After working to complete the final draft of poplar genome sequence this year, Stephen DiFazio has been occupied with the hard part — writing it up. “Working on the Populus paper is occupying 200 percent of my time,” he acknowledges.
DiFazio’s even-tempered approach to publication is admirable, especially in light of his busy fall schedule. In early October, after more than three years as a key member of the Oak Ridge National Lab team that led the DOE-funded poplar research effort, DiFazio moved on to West Virginia University to take up a post as assistant professor in the biology department.
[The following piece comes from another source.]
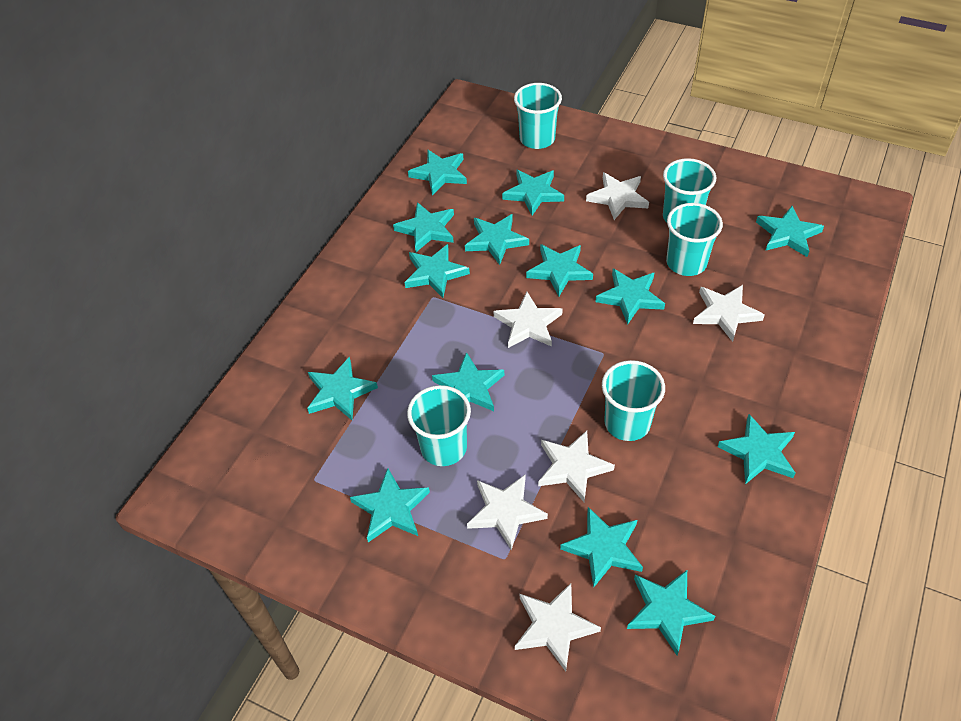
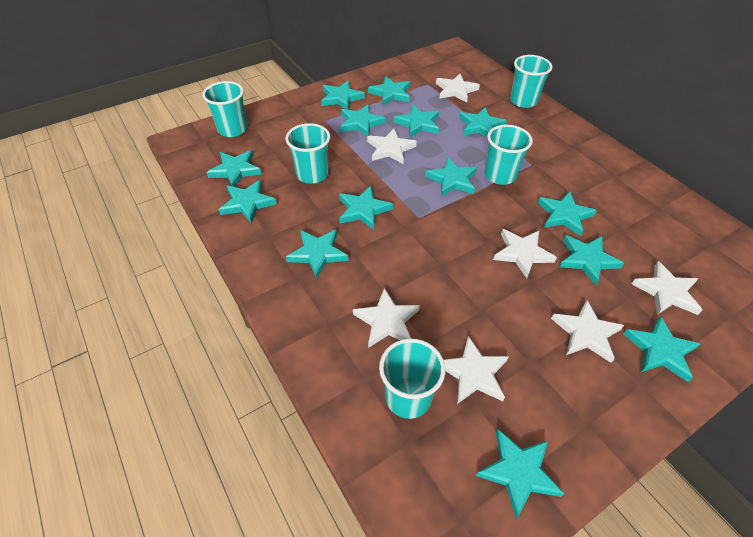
white star: 6 -> 7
University life will allow DiFazio to continue research on the poplar and its associated fauna. One of his projects includes the sequencing of mycorrhizal fungi, beneficial, root-dwelling symbionts essential for the health and nutrition of the poplar. This ties in with his long-term plans to sequence mesocosms — “the tree and all its associated organisms” — to examine how these assemblages change with different environmental conditions.
DiFazio’s work takes him out of the lab, beyond the greenhouse, and into the wild at times. Working with natural populations is exciting for DiFazio, and he enjoys “taking a fine-grained understanding of the organization of the genome and seeing how that translates into the wild systems” to look at how “diversity is structured across the landscape, even across populations, and how that relates to environmental gradients.”
Not to say there aren’t significant challenges in DiFazio’s chosen field: “spatial and temporal variation, which are tremendous in natural populations” leads to major sampling problems. While the sequencing of plant genomes has yielded a mass of information, there is still the problem of how information at the macromolecular level translates into higher levels of organization.
The return to academia means that DiFazio had to bid farewell to ORNL’s high-end facilities, including the two-gigabase per month sequencing capability of the Joint Genome Institute, but he is ready to continue his ecogenomic investigations with traditional university lab offerings. WVU’s biology department has “all the basics you need to do molecular genetics,” he says. A bioinformaticist foremost, DiFazio will add a computational facility to those basics.
Although he did have an appointment at the University of Tennessee while at Oak Ridge, DiFazio is looking forward to full-time teaching. “I much prefer an academic setting overall, and teaching really keeps you on top of your field,” he says, adding that he most prizes “interaction with students.”